GPs are split over the White Paper and there is a very determined resistance to the complete change that the coalition requires in what GPs are contracted to do.

This opposition showed itself at Wednesday’s meeting of the BMA council, which was forced to shift away from its previous position, which was to ‘engage’ with the White Paper and its proposals.

The BMA is now to launch an attack on core elements of the White Paper, which it will warn opens the door to further privatisation of the NHS and could lead to services being provided on the basis of cost rather than quality.

The Council passed a motion at its meeting earlier this week which reads: ‘The Council has significant concern about the direction of travel of the NHS reforms with respect to commercialisation of the NHS as provided in the White Paper.’

Another motion was moved: ‘This Meeting of Council opposes the coalition White Paper proposals because they increase the commercialisation of the NHS, in contradiction to the BMA’s Look After Our NHS principles.

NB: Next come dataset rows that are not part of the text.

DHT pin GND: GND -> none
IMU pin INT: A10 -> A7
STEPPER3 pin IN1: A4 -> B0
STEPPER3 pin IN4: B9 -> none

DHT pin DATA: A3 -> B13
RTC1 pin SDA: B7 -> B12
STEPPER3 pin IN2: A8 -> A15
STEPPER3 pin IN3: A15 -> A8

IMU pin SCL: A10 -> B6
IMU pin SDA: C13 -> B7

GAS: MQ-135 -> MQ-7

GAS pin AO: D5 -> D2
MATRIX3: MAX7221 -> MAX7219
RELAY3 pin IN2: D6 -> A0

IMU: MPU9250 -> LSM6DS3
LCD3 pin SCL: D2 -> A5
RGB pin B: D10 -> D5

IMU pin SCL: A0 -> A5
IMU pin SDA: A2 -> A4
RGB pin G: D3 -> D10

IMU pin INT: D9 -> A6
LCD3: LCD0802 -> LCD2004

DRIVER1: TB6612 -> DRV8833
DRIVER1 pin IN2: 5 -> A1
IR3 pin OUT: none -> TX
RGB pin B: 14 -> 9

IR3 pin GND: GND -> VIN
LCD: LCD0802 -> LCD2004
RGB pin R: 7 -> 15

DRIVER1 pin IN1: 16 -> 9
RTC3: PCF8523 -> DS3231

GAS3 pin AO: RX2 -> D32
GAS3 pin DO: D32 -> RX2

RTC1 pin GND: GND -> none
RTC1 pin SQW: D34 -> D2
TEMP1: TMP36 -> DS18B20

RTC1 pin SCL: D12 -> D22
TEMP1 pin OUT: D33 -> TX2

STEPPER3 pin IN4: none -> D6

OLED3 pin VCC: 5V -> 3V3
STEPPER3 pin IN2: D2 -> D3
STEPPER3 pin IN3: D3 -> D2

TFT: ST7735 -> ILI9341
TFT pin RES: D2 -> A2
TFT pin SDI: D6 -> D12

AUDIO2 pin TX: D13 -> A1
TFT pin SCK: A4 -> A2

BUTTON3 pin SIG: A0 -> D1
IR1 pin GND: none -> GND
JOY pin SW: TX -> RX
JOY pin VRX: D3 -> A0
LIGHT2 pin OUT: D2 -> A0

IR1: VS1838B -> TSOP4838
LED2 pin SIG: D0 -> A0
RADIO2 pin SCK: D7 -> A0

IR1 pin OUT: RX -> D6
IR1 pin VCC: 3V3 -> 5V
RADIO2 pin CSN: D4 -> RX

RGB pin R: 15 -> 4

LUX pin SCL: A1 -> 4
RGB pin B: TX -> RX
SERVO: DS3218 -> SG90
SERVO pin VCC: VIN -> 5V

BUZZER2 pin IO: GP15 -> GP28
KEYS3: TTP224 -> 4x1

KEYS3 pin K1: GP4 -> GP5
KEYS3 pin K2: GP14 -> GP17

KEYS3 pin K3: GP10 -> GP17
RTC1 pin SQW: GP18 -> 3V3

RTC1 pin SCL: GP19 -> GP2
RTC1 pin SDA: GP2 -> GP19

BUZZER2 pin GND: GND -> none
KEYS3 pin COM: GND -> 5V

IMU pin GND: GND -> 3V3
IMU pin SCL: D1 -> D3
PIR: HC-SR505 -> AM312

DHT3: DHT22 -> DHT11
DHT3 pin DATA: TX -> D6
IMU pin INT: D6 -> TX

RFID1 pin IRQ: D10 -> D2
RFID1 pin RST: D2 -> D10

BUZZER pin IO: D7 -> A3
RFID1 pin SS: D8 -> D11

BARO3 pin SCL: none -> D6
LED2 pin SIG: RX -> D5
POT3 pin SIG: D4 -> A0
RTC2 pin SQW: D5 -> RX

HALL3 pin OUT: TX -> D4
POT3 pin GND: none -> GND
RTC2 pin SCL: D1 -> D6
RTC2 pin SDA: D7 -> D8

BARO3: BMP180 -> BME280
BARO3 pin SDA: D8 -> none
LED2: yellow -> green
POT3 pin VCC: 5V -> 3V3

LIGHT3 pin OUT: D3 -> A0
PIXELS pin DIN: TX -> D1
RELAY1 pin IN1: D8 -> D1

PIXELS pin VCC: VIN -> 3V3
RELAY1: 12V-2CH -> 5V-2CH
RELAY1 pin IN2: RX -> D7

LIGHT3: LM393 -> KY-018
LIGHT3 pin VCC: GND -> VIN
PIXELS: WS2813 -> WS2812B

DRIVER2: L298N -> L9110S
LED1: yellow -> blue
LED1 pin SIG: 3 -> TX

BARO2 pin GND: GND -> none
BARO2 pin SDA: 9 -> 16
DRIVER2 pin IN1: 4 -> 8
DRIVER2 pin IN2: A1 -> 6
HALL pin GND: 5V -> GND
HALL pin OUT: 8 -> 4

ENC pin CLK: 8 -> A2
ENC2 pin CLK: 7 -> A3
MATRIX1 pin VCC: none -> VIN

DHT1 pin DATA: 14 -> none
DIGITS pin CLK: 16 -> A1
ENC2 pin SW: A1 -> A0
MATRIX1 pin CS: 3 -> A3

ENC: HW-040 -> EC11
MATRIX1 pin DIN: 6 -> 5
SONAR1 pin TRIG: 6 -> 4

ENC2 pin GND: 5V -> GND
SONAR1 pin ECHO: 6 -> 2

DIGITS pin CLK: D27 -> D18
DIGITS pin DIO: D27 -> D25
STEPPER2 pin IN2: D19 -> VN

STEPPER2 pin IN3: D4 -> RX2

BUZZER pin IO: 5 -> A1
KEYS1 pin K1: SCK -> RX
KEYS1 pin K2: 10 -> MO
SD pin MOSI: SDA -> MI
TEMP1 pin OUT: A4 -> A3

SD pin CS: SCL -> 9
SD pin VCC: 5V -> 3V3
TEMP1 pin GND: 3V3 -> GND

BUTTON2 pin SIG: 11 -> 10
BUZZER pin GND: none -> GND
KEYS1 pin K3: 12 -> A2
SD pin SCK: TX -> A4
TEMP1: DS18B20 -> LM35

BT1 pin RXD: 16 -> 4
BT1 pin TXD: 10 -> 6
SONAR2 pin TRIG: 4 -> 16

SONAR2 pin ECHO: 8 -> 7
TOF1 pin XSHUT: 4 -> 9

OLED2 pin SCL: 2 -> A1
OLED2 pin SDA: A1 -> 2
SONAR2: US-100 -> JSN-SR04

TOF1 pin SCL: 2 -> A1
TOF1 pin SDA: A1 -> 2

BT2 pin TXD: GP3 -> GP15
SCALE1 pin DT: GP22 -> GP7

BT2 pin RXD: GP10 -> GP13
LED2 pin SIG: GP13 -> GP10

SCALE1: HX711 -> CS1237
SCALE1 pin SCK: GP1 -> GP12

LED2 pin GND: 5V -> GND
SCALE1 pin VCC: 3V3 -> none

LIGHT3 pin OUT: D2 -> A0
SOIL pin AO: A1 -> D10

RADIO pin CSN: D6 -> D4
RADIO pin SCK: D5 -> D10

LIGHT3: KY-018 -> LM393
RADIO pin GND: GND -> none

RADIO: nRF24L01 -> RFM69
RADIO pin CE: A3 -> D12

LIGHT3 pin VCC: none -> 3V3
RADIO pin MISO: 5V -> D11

‘It calls for a recall Representative Meeting to discuss this.’

This motion went to a division and was defeated.

The BMA will also now warn that many GPs will not take on commissioning, and are very concerned at the decision to axe PCTs.

Dr Andrew Dearden, chair of the BMA’s Welsh Council, said: ‘There was a general concern at the meeting about the increasing privatisation in the NHS which the White Paper seems to be laying the ground for.

‘There is a widespread concern about the direction of travel of the White Paper. At this stage they are still proposals. There is nothing to fight about at the moment.

‘But the BMA has been very accurate in its previous predictions about the private sector.

‘We warned that PFI, for example, would be the albatross around the NHS’s neck it’s become.’